A medical marijuana cultivation center in Elk Grove Village is financially banking on the state legalizing recreational marijuana — expanding its grow operation and building a lab to process marijuana products in anticipation of what will undoubtedly become a booming industry should it pass.
Illinois Grown Medicine in the northwestern suburb is confident it will — and planning accordingly.
“It would definitely start with expansion of the facility so that we have the capacity to actually grow more plants,” Patty Park, the cultivation center’s sales and marketing manager, said of their expansion plans. “I think that’s going to be our sort of our first kind of attack is creating more space to grow more plants.”
Democratic Gov. J.B. Pritzker on Saturday gave a stamp of approval to newly filed legislation that will allow Illinois residents over 21 to buy cannabis from licensed dispensaries. It would allow Illinoisans over 21 years old to possess 30 grams, or just over an ounce of cannabis flower, and 5 grams, or less than a quarter-ounce, of cannabis concentrates such as hash oil. Additionally, Illinoisans would be able to carry up to a half-gram of edible pot-infused products.
Pritzker says he hopes dispensaries will be able to sell recreational marijuana products by Jan. 1. There are just three weeks left in the legislative session, and despite the governor’s push, there is some opposition and plenty of other legislative items to worry about, including a capital bill, a budget and the graduated income tax package.
Illinois Grown Medicine — which has been in operation since 2016 and began selling medical cannabis late last year — is expanding its grow operation and also building a lab to be ready for the new marketplace. Unlike other states, Illinois allows licensed Illinois medical marijuana cultivators to process their own product, if they can afford it. In anticipation of marijuana legalization, the company is building its own lab to create concentrates and vape cartridges.
On Monday, the small cultivation center opened its doors to the media and said it hopes to both be a model — and make some money — off the new industry.
The company currently has two grow rooms: a vegetative room full of “mom” plants, clones and seedlings. The plants are grown until they’re ready to make it to the flower room, a yellow-lit room where the plant reaches maturity at eight weeks. The company makes 15 different strains. Both rooms are pungent with the smell of hops and earthiness.
Pat Hogan, who oversees propagation and research and development for the company, is a genetics expert. He said he started his last cannabis batch with 200 seeds and only kept five — based on the genetic makeup of the plant, or “whether it’s resilient, stable, if they like it here.”
“We make sure to give them all their stressful environments in the beginning to see if they don’t like it,” Hogan said. “If they don’t, we get rid of them. We haul them and then we only keep the top contenders.”
The cultivation center currently operates 1,200 square feet of vegetative space and 4,500 square feet of flowering space. In a 90,000 square foot building, the company is only taking up 12,000 square feet and plans to try to take up more of the building with its grow operation.
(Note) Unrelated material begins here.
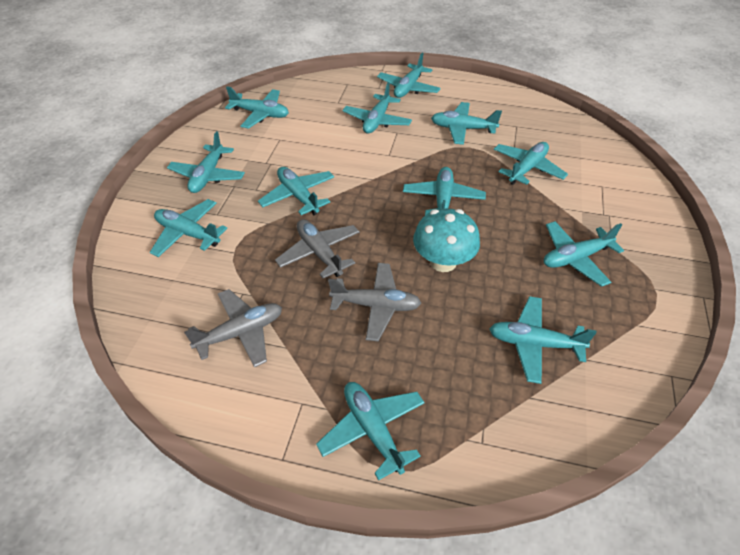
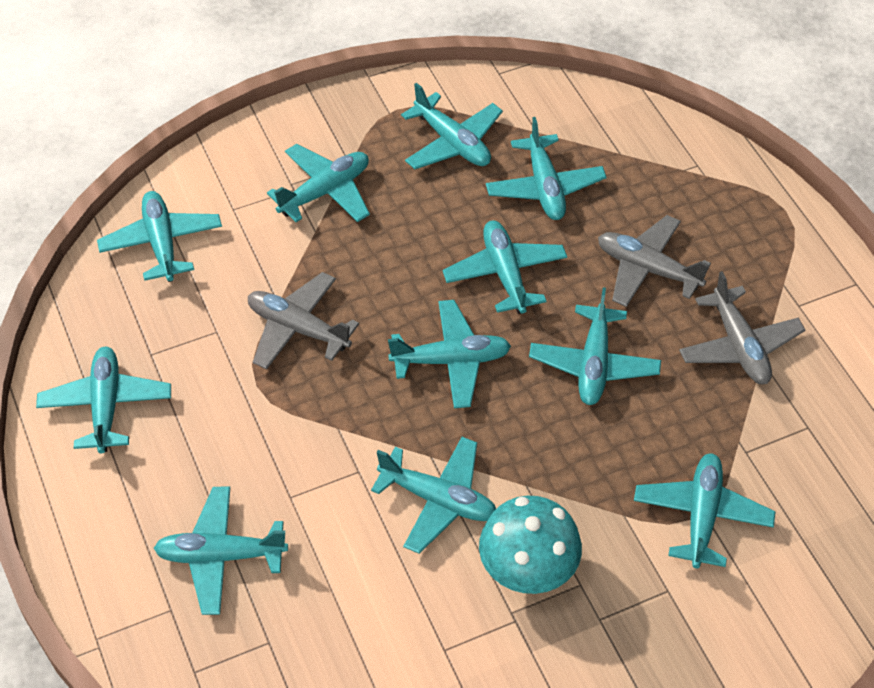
turquoise plane: 12 -> 11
“I foresee the beginning of it happening in a way where they’re saying that current cultivators should be able to also service the adult use market only because in the beginning, whoever is receiving those adult use licenses, they’re not going to be able to immediately just start growing and finishing that product for the market,” Park said. “I think there’s going to be an overlap.”
Park said the company feels “very confident that adult-use is going to pass.”
John Sullivan, a director for the Medical Cannabis Alliance of Illinois, said the state set a “gold standard” when it comes to its medical marijuana industry.
Sullivan’s group represents many of the state’s cultivation centers and dispensaries, which is trying to limit the number of licenses the state doles out should legalization pass.
“We were the first ones to really regulate a highly regulated state. There have been no instances of diversion. There’s been no massive recalls,” Sullivan said.
The current legislation also includes a provision to grow up to five plants in homes. Sullivan said more than 80% of home grow products tested in Michigan failed when growers tried to sell the product to dispensaries.
But he doesn’t oppose home grow if it means medical marijuana could be available to patients who need it.
“I’m not necessarily opposed to it. It’s just making sure it’s regulated, and I’m assuming you don’t want to get it out in the free market, only because it’s not tested,” Sullivan said “People don’t know what they’re getting. That’s our focus, is making sure quality products are sold to consumers right now.”
The state currently has permitted 21 cultivation centers to grow medical marijuana legally, based on Illinois State Police districts, and 20 of them are operational. The state has also granted licenses to 55 medical marijuana dispensaries across the state.
Speaking at an unrelated news conference on Monday, Pritzker said there are three reasons he’s pushing the measure to legalize recreational marijuana: its criminal justice elements, the ability to regulate a product that’s already widely available and to bring in revenue. And he said he anticipates tweaks to the bill.
Besides giving residents the right to legally buy marijuana, the bill would also expunge roughly 800,000 marijuana convictions. It would also create a designation for “social equity applicants” hoping to obtain licenses and provide minority-owned businesses support.
“I think before May 31, we’ll have it in place,” Pritzker said.